PDE4D Gene: PDE4D gene encodes the PDE4D enzyme that hydrolyses cAMP and plays an important role in controlling the location and correctness of cAMP-induced PKA signaling. All nine variants of the PDE4D enzyme are derived from the single PDE4D gene.

Twelve mutations are observed in PDE4D-related acrodysostosis, causing various defects in PKA signaling.

• Functional Defects: The mutations to the PDE4D gene cause a fault in the PKA activation, especially in the endochondral bone that is reflected in its phenotype.

• Gain-of-Function Defect: Heterozygous mutations of the PDE4D gene increase the catabolism of cAMP.

• Loss-of-Function Defect: The mutation leads to adrenal hyperplasia, as seen in Carney’s complex.

What Are the Phenotypic Similarities and Differences Between ADOHR and ADOP4?

Similarities:

• Facial and peripheral dysostosis (deformed face and digits).

• Enlarged big toe.

• Hypoplasia of the skull.

• Thickened calvaria.

• All tubular bones of the hand and feet are symmetrically affected.

• Cone-shaped epiphyses with early epiphyseal fusion.

• Widened lumbar interpeduncular distance (increased distance between lumbar vertebrae).

• Advanced bone age in children.

• Brachymetatarsia (small toes).

• Skin pigmentation or spots are present similar to McCune Albright syndrome and the Carney complex.

Differences:

1. Acrodysostosis:

• Maxillo-nasal hypoplasia with a flat nasal bridge is more severe in the ADOP4 type.

• ADOHR-affected children at birth are smaller than their gestational age.

• Some cases of the ADOP4 variant do not produce short stature.

2. Hormonal Resistance:

• All ADOHR cases are resistant to PTH (parathyroid hormone) with low serum calcium levels and high phosphate levels.

• ADOHR patients present with increased basilar urinary cAMP, low thyroxine, and increased TSH (thyroid-stimulating hormone).

• The response to LH (luteinizing hormone), FSH (follicle-stimulating hormone), Calcitonin, GHRH (growth hormone-releasing hormone), and epinephrine is altered in ADOHR patients.

• ADOP4 variant shows no PTH or TSH resistance.

3. Mental Retardation:

• Mental retardation is seen in ADOP4 patients rather than ADOHR patients.

• ADOHR patients show mind developmental disabilities and behavioral disorders.

How to Diagnose Acrodysostosis?

Diagnosis of Acrodysostosis is based on:

• Identification of characteristic symptoms.

• Detailed patient history.

• Clinical evaluation.

• Specialized tests.

Laboratory studies include:

• Prenatal fetal ultrasonography (sonography of the fetus in the womb).

• X-rays of the affected joints or bones.

• Molecular genetic testing to identify PRKAR1A and PDE4D gene mutations.

• Serum calcium, phosphate, TSH (thyroid-stimulating hormone), and PTH (parathyroid hormone) levels.

How to Treat/Manage Acrodysostosis?

• Early diagnosis and an interdepartmental approach can help to mitigate the shortcoming of the condition.
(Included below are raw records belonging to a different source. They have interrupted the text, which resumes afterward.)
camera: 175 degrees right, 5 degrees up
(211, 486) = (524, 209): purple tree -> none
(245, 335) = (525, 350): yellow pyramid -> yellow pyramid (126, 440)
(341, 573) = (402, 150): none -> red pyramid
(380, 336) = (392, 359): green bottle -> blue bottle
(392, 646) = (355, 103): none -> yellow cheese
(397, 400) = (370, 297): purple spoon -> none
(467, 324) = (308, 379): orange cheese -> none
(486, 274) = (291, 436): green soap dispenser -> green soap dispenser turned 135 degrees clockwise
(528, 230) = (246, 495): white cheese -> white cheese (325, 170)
Prenatal genetic screening and fetal ultrasonography go a long way in detecting the condition in the womb.

• The team of specialists should include pediatricians, orthopedists, pediatric endocrinologists, orthopedic surgeons, orthodontists, neurologists, ophthalmologists, physical therapists, and psychiatrists.
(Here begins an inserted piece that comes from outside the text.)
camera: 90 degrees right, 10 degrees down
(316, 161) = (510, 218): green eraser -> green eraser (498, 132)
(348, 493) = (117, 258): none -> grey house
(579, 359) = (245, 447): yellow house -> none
• All of the abnormalities can be dealt with by the corresponding specialists in the field. Growth hormones, vitamin D supplements, administration of TSH and PTH analog drugs, surgery to correct osseous defects, and orthodontic treatment for malocclusions can be done to manage acrodysostosis.

What Is the Prognosis of Acrodysostosis?

Countering the skeletal deformities, the prognosis is generally good for the patient. With interdisciplinary care and regular checkups, the patient can lead a fairly normal life.

What Is the Differential Diagnosis of Acrodysostosis?

• Albright hereditary osteodystrophy (disorder due to GNAS1 gene mutation).

• Progressive osseous heteroplasia (bone forms within skin and muscle tissue).

• Hypocalcemia (calcium deficiency).

• Hyperphosphatemia (high phosphate levels in the blood).

• Hypothyroidism or Cretinism (decreased thyroid hormone).

Conclusion:

Acrodysostosis is not a fatal condition. With early diagnosis and an interdisciplinary approach to treatment, all of the signs and symptoms can be managed. The patient can live a normal life, albeit under medication and care.